Elasticsearch

This section walks you through setting up the Elasticsearch VectorStore to store document embeddings and perform similarity searches.

Elasticsearch is an open source search and analytics engine based on the Apache Lucene library.

Prerequisites

A running Elasticsearch instance. The following options are available:

Auto-configuration

Spring AI provides Spring Boot auto-configuration for the Elasticsearch Vector Store.

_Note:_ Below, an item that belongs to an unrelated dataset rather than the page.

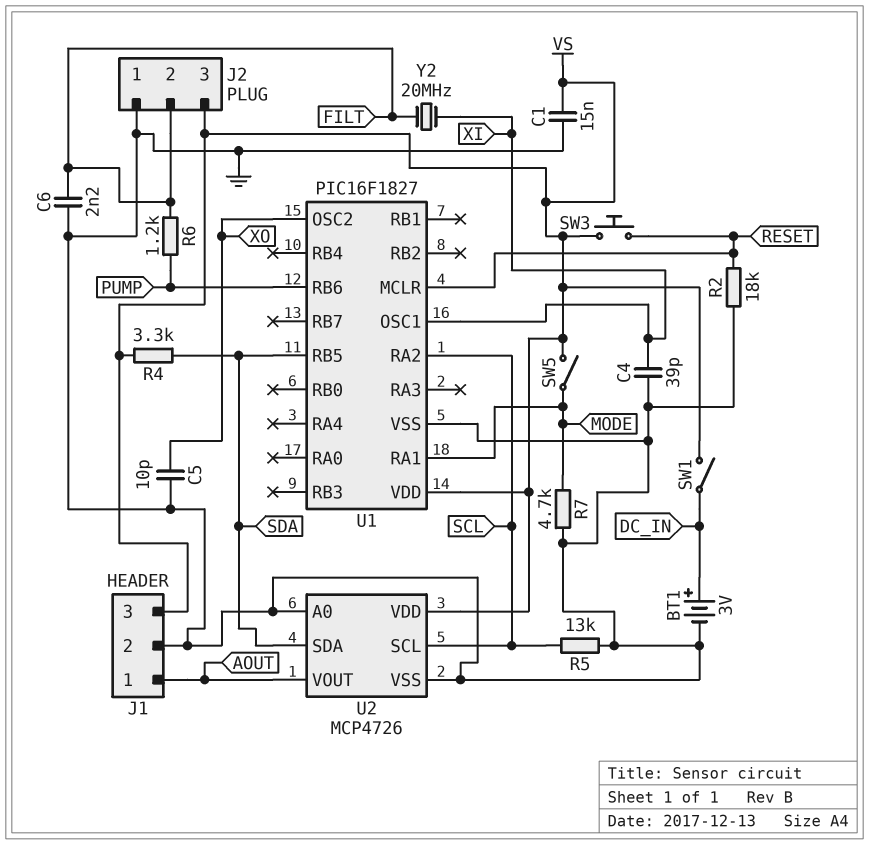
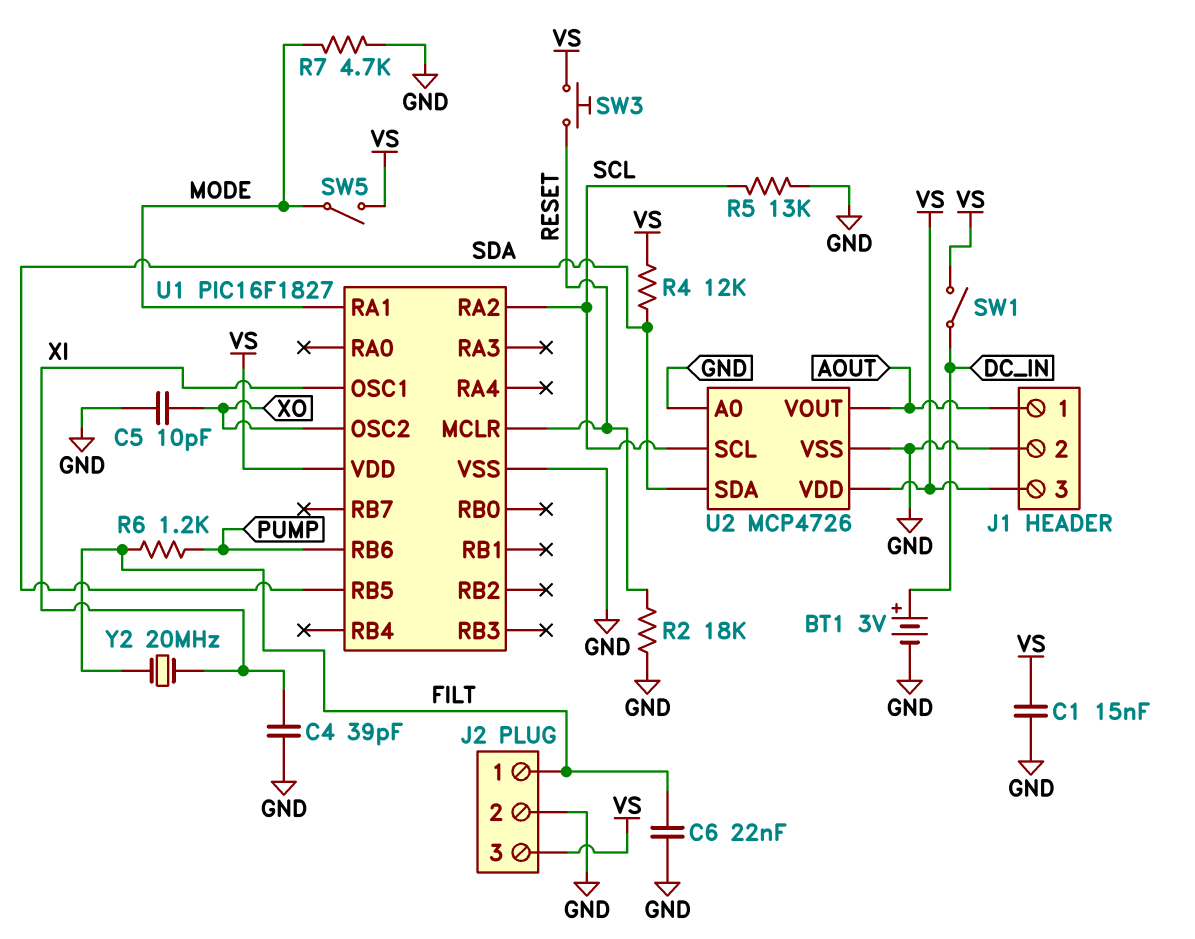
C6: 2.2nF (FILT, GND) -> 22nF (FILT, GND)
J2 pin 1: GND -> FILT
J2 pin 2: FILT -> GND
R4: 3.3k (SDA, VS) -> 12k (SDA, VS)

To enable it, add the following dependency to your project’s Maven pom.xml or Gradle build.gradle build files:

  • Maven

  • Gradle

<dependency>
    <groupId>org.springframework.ai</groupId>
    <artifactId>spring-ai-elasticsearch-store-spring-boot-starter</artifactId>
</dependency>
dependencies {
    implementation 'org.springframework.ai:spring-ai-elasticsearch-store-spring-boot-starter'
}

For spring-boot versions pre 3.3.0 it’s necessary to explicitly add the elasticsearch-java dependency with version > 8.13.3, otherwise the older version used will be incompatible with the queries performed:

  • Maven

  • Gradle

<dependency>
    <groupId>co.elastic.clients</groupId>
    <artifactId>elasticsearch-java</artifactId>
    <version>8.13.3</version>
</dependency>
dependencies {
    implementation 'co.elastic.clients:elasticsearch-java:8.13.3'
}
Refer to the Dependency Management section to add the Spring AI BOM to your build file.
Refer to the Repositories section to add Milestone and/or Snapshot Repositories to your build file.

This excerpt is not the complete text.